Fire up your router and follow the edge of the template with the guide bearing to trim the waste material from the sides of the slats. If you find the wood is splintering as the router bit passes over, slow down the feed rate. Repeat this procedure to shape all the curved slats that are required to complete the seat. When the curved parts are done, cut out the straight rails that connect the ends of the slats. Prepare for final assembly by chamfering the top edges of all the seat parts using a 45° bearing-guided bevelling bit.
I used 3/8"-diameter x 1 1/2"-long fluted dowel pins to join the slats to the rails. Dowels are easy to install if you have an accurate jig to align the holes, and they result in very strong joints. After drilling the dowel holes, dry-fit the seat to make sure all the parts come together as planned. The curved shape makes clamping the assembly a little more challenging, so it’s best to experiment with different techniques before applying glue. I ended up wrapping a belt clamp around the outside of the seat assembly and securing the top corners with a long bar clamp to prevent the upper joints from pulling apart.
Once you come up with a strategy that works with your equipment, go ahead and grab the glue bottle to complete final assembly. I used a weatherproof Type II polyurethane adhesive to assemble my bench, but any good-quality outdoor glue will do.
While the seat assembly is drying, begin work on the base. It’s made of beefy 1 3/4" square legs, joined together at the top with horizontal rails.

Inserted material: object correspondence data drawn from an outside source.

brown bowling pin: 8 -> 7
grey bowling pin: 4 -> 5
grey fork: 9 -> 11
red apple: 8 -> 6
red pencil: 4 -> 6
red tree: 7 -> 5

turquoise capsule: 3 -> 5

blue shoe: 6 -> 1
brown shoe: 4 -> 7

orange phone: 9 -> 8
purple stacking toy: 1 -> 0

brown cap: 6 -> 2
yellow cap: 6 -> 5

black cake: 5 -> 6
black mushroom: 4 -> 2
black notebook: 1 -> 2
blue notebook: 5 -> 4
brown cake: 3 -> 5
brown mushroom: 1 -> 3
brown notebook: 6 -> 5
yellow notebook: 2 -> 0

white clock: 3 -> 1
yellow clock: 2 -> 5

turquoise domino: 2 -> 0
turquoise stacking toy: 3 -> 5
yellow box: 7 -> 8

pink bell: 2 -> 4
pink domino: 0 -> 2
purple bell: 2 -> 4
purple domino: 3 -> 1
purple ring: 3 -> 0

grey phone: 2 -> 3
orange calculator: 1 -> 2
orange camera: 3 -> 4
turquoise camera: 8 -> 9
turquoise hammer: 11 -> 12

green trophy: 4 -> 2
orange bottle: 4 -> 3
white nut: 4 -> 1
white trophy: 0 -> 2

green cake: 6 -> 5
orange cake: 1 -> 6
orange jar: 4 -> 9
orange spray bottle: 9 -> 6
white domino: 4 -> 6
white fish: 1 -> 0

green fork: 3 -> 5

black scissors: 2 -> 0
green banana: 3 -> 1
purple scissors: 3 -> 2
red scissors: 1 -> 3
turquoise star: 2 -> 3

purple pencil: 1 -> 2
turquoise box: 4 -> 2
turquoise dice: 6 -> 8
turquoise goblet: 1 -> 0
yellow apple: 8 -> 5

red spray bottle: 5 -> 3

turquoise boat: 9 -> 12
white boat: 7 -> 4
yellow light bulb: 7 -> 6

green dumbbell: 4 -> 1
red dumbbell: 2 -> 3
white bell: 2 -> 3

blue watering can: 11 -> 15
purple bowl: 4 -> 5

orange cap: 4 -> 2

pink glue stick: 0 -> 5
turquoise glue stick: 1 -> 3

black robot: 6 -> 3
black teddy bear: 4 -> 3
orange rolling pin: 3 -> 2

As an added challenge, the rails situated at the front and back of the bench are curved to match the shape of the seat that sits on top.
Begin by cutting oversized blanks for the legs from rough 8/4 lumber. After making two adjoining faces flat and square using a jointer, use a thickness planer to mill opposing sides until you reach a final thickness of 1 3/4". This technique leaves you with four square corners and avoids the need for tedious sanding to remove saw marks. Trim the legs to length, then tilt your saw blade 45° to chamfer the edges on the bottom end. This bevel helps prevent the legs from splintering when the bench is dragged across rough surfaces.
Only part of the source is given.